Under FINRA Regulatory Notice 13-45, certain responsibilities to clients exist when (1) recommending a rollover or transfer of assets in an employer-sponsored retirement plan to an IRA or (2) marketing IRAs and associated services. Recommendations to sell securities in a plan (e.g., for purposes of a rollover or transfer) or to purchase securities for a newly opened IRA are subject to FINRA Rule 2111. Under Rule 2111, one must have a reasonable basis to believe that a recommended transaction or investment strategy involving a security is suitable for the customer.

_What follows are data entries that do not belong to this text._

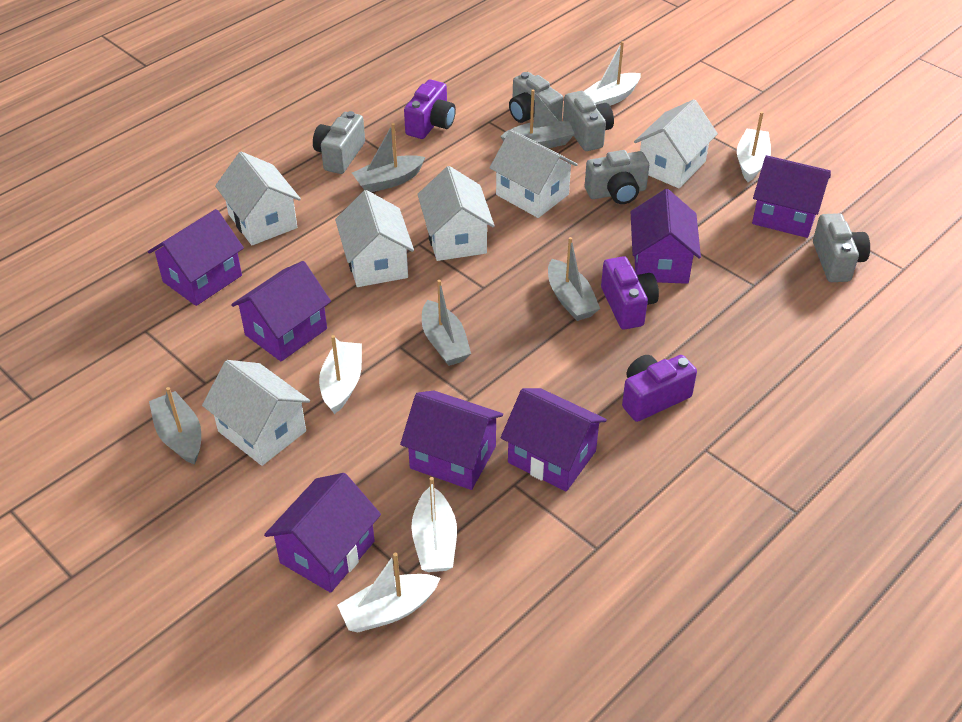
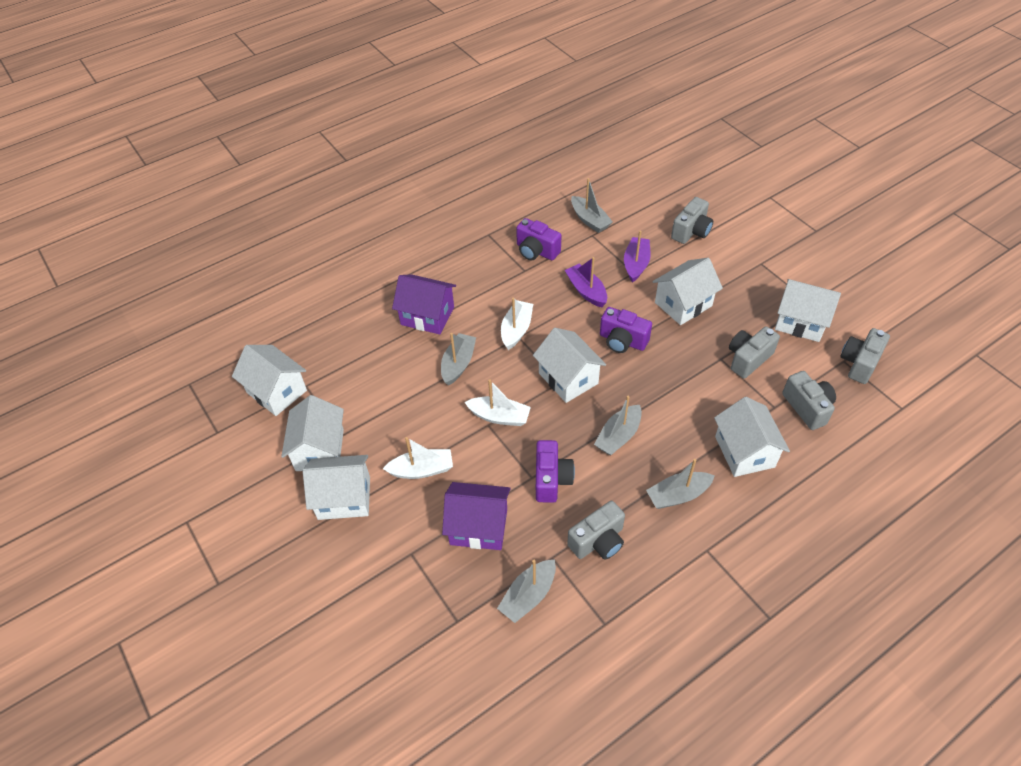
purple boat: 0 -> 2
purple house: 7 -> 2
white boat: 5 -> 3
white house: 6 -> 7

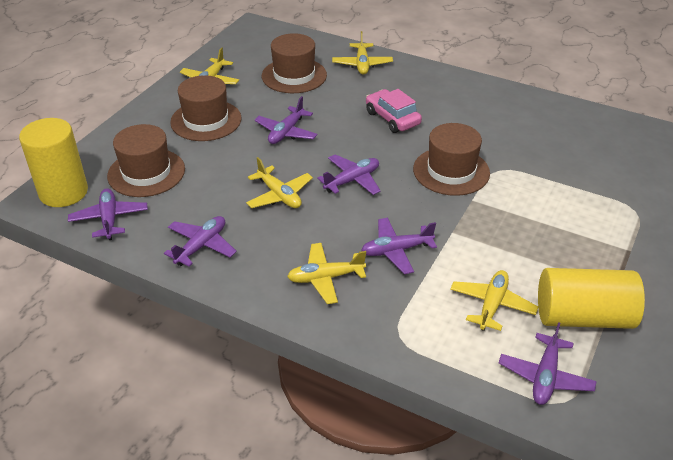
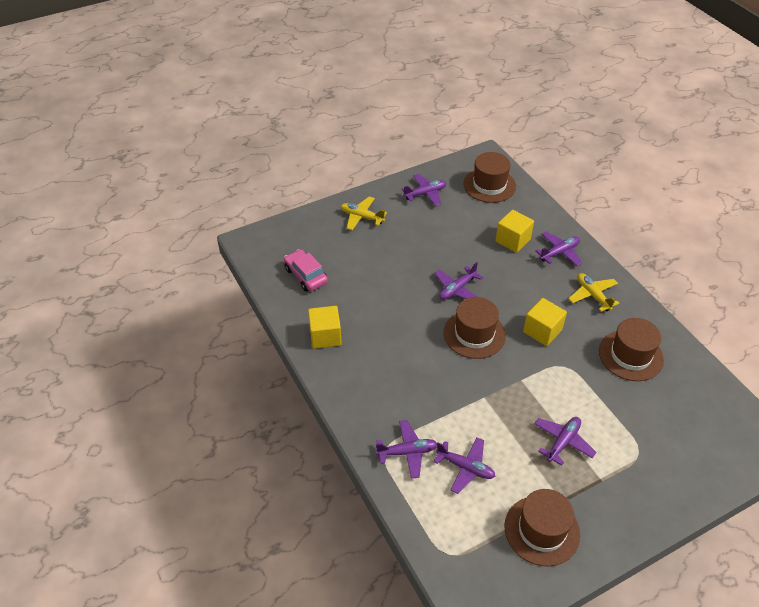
yellow cube: 0 -> 3
yellow cylinder: 2 -> 0
yellow plane: 5 -> 2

Although the Notice can apply to a broad range of circumstances, it focuses on situations in which participants in employer-sponsored 401(k) retirement plans terminated employment and must now decide how to invest plan assets. The Notice emphasizes that conducting a rollover or transfer to an IRA may not always be a suitable recommendation for participants under FINRA Rule 2111. Specifically, any IRA rollover or transfer decision must take into account various factors included in, but not limited to, the table below.
 

Potential Factors to Evaluate Why It Could Matter
Investment Options An investor who is satisfied by the low-cost institutional funds available in some plans may not regard an IRA’s broader array of investments as an important factor.
Fees and Expenses Some employers may pay for some or all of a qualified plan's administrative expenses while all of an IRA’s account fees would be paid by the IRA owner.
Services Offered Evaluate level of service offered by a qualified plan administrator versus any suggested IRA provider.
Availability of Tax Penalty-Free Withdrawals An employee who separates from service and is age 55 or older may be able to take tax penalty-free withdrawals from a qualified plan. In an IRA, tax penalty-free withdrawals are generally not permitted until age 59½ unless another exception applies (e.g., disability, life expectancy payments, etc.).
Need for Access to Loans A qualified plan may permit loans while IRAs do not.
Creditor Protection Concerns Generally, plan assets have unlimited protection from creditors under federal law, while IRA assets are protected in bankruptcy proceedings only. Outside of bankruptcy, IRAs may be afforded more or less protection depending on applicable state law. Always confirm with legal and tax advisors in your client's state if these issues arise.
Timing of Required Minimum Distributions (RMDs) A participant still working at age 70½ is generally not required to take an RMD from a qualified plan versus the inability to further delay an RMD with an IRA regardless of participant’s employment status. Note that a 5% or more owner of a business that sponsors a qualified plan would have the same RMD requirements as an IRA.
Net Unrealized Appreciation (NUA) Opportunities Evaluate any negative tax consequences of rolling appreciated employer stock to an IRA versus distributing the stock to a nonqualified account.
Other Factors Keep in mind that this is not an exhaustive list and other factors not discussed here may come into play when determining whether to recommend any rollover or transfer to an IRA.

Be Aware of Conflicts

Also keep in mind that FINRA will be monitoring firm practices surrounding conflicts of interest that may impair the judgment of a registered representative or another associated person about what is in the customer's best interests. For example, a conflict of interest may exist when an advisor recommends sending assets to an IRA because the advisor could have a financial incentive to recommend an investor roll plan assets into an IRA (e.g., an advisor could earn a commission versus not earning a commission for assets retained by the participant’s current plan). Always work with your broker/dealer to confirm whether any type of rollover or transfer recommendation to an IRA meets FINRA standards.
 

Conclusion

Here at Pacific Life's Retirement Strategies Group, we have the resources and support that can help you and your clients evaluate rollover and deferral opportunities for clients' retirement accounts as well as the beneficiaries on these accounts.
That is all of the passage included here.